Keely Anderberg, midfielder for Skyline’s women’s soccer team, had expected the initial stay-at-home order to be temporary. Unfortunately, Anderberg and the countless others who had hoped the same quickly found themselves stuck at home for much longer than they originally anticipated.

“We went from my freshman year playing all the time and working out to be cut off completely,” said soccer player Keely Anderberg, “When we were told we weren’t able to play for two weeks I figured it would be a nice break, but once they said we aren’t going back that first month was really rough, I had never worried about not being able to play before.”

For athletes such as Keely, sports aren’t simply an extracurricular activity but a way of life, as sports often provide athletes with the experiences necessary to build the time management and communication skills that allow them to excel both on and off the field. For Anderberg, soccer played a major role in not only helping her build a strong academic standing but improve her mental health as well — skills she struggled to maintain amidst the pandemic.

“I felt frustrated and helpless in a way — For me I do best academically when I’m playing sports because it’s an outlet for me, so it was really difficult to keep up with my academics,” said Anderberg. “If I allowed myself to think about it too much, I would get depressed.”

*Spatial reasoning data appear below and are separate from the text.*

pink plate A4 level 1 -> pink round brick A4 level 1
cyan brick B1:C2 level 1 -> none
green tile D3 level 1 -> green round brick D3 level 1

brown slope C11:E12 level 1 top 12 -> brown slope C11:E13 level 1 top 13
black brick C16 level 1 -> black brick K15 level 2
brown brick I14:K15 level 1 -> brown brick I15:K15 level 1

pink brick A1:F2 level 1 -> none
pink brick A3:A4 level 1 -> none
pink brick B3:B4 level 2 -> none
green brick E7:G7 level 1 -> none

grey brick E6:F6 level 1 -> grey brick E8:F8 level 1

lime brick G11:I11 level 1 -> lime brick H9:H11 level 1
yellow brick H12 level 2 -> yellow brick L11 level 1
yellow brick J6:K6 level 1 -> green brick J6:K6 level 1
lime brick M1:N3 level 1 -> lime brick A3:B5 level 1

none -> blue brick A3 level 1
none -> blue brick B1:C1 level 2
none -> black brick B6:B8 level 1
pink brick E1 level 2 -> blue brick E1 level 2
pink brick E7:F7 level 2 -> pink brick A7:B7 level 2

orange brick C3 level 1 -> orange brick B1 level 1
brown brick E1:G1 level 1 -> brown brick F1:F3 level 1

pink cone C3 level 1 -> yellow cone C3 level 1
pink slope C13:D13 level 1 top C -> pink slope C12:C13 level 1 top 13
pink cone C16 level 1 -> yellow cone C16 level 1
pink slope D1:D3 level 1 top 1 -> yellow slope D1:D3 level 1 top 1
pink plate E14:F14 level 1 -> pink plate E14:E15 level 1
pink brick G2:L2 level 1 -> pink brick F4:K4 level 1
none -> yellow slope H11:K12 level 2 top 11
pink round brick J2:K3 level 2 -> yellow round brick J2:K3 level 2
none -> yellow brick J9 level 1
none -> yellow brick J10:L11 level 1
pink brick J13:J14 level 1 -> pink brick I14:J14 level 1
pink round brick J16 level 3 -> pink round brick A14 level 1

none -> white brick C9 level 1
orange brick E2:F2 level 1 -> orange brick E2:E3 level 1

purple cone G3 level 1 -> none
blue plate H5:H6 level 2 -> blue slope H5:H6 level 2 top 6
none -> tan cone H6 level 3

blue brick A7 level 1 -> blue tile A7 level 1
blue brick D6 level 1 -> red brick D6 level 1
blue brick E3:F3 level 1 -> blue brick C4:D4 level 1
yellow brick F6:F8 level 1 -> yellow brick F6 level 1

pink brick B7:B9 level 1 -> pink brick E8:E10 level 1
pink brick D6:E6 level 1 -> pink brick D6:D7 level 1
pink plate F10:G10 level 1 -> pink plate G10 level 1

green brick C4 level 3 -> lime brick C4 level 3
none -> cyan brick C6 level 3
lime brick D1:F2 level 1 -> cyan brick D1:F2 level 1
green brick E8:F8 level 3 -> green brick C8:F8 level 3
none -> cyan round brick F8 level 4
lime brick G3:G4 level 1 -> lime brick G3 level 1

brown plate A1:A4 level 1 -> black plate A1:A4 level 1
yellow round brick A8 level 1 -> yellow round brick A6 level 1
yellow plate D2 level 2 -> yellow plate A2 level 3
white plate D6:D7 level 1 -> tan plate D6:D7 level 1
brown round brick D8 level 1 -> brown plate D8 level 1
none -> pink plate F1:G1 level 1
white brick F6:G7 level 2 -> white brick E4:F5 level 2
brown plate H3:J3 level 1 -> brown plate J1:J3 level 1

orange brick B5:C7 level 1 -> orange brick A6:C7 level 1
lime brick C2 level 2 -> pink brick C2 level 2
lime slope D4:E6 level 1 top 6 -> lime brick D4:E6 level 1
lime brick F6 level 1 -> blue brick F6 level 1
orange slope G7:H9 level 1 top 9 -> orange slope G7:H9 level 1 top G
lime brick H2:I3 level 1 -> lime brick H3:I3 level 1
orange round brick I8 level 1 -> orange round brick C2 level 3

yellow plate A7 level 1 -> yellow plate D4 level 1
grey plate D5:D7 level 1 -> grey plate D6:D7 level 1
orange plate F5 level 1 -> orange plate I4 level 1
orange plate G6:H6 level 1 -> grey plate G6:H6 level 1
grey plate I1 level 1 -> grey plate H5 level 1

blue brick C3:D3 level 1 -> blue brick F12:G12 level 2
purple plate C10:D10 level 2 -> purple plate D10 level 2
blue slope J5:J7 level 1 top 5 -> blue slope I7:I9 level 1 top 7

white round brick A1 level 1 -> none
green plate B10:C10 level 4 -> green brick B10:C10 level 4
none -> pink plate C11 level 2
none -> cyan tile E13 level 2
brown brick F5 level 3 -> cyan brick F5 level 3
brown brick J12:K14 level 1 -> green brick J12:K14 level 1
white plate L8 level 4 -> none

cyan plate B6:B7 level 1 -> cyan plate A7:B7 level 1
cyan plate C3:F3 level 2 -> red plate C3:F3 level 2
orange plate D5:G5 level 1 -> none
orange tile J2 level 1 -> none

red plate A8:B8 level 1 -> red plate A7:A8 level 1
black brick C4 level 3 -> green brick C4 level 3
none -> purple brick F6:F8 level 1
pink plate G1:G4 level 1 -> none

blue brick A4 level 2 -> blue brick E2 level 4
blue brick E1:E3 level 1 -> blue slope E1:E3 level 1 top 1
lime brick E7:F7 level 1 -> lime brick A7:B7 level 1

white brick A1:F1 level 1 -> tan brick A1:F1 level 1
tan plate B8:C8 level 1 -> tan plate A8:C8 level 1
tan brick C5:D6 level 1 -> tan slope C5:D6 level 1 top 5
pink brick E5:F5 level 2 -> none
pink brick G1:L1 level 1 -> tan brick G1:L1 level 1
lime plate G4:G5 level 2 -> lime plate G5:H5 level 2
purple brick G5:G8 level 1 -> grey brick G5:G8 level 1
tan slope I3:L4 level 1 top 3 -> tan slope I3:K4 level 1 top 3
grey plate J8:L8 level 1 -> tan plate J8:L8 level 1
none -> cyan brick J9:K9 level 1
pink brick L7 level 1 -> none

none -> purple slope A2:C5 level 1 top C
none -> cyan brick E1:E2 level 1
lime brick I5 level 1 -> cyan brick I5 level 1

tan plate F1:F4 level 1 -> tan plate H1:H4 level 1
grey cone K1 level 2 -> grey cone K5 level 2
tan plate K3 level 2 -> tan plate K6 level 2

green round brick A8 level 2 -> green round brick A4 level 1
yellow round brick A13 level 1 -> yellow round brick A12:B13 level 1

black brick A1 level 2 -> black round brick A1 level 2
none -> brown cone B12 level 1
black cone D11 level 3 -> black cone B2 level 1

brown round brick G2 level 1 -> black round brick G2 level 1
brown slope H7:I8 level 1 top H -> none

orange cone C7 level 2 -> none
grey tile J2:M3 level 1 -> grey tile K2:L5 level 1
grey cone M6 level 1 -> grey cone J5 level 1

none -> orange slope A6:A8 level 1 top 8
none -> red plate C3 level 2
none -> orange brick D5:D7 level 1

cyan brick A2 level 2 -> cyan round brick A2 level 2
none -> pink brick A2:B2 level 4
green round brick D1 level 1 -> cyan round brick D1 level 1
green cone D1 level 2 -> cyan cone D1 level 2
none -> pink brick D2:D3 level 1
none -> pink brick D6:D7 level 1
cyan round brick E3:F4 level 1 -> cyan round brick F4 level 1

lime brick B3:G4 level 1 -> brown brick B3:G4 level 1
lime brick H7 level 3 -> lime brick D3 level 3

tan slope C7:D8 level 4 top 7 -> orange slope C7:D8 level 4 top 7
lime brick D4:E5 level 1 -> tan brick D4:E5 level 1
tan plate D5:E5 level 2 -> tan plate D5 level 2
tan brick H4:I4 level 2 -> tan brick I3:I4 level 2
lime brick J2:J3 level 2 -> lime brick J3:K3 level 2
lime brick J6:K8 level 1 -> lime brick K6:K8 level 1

Women’s basketball forward Emilia Dougherty had a similar experience to Anderberg when it came to the pandemic derailing her athletic career, as she too found it hard to cope with the initial uncertainty brought on by COVID-19.

“It was detrimental,” Dougherty said. “It was hard, because I play basketball every single day; it’s part of my daily routine. I go to practice, I lift, I work out. It was weird having that dead period, not being able to go to Skyline, not being able to get my game better. It was really hard.”

As if not being able to play the sport you love wasn’t disparaging enough, athletes were also stripped of the opportunities to play alongside their friends, build team chemistry, and create the bonds that allow teams to find success on and off the court.

“It honestly made me sad,” Dougherty said. “It’s a community thing too — I miss seeing my friends everyday. I honestly just miss school in general, disregarding basketball, it’s good to have community. When you’re just isolated at home, it’s just sad. Even when we have classes on screen, it’s not the same. You have these awkward moments, and you miss out on that personal feeling. It was just difficult the whole fall.”

Despite the challenges brought about by cancelled seasons and at-home learning, most athletes figure out what to do when it comes to overcoming obstacles, and a global pandemic is no exception.

Anderberg says she has developed a greater appreciation for the opportunities that soccer provided her, especially when it comes to the community and bonds she was able to create on the field. As for Dougherty, she didn’t let pandemic hold her back from continuing to hone her craft.

“I think the pandemic made me more competitive,” said Dougherty, “I’ve gained a lot of confidence. I started working out a lot, lifting, getting stronger, and playing basketball outside whenever I could. In a way, the pandemic has given me the drive to play at the next level.”

While the pandemic initially put Skyline’s athletes in an unfamiliar position, they as a whole have shown the resilience and personal growth that encompass the true power that juco sports have to offer. With a reinforced passion for their sport, Trojans across campus look forward to a return to normalcy.

“I’m just trying to live each day to the fullest, now that I see how fast everything I took for granted can be taken away, and especially now that everything’s opening up, I’m trying to enjoy it as much as I can,” Anderberg said. “I’m a lot more thankful for the small things.”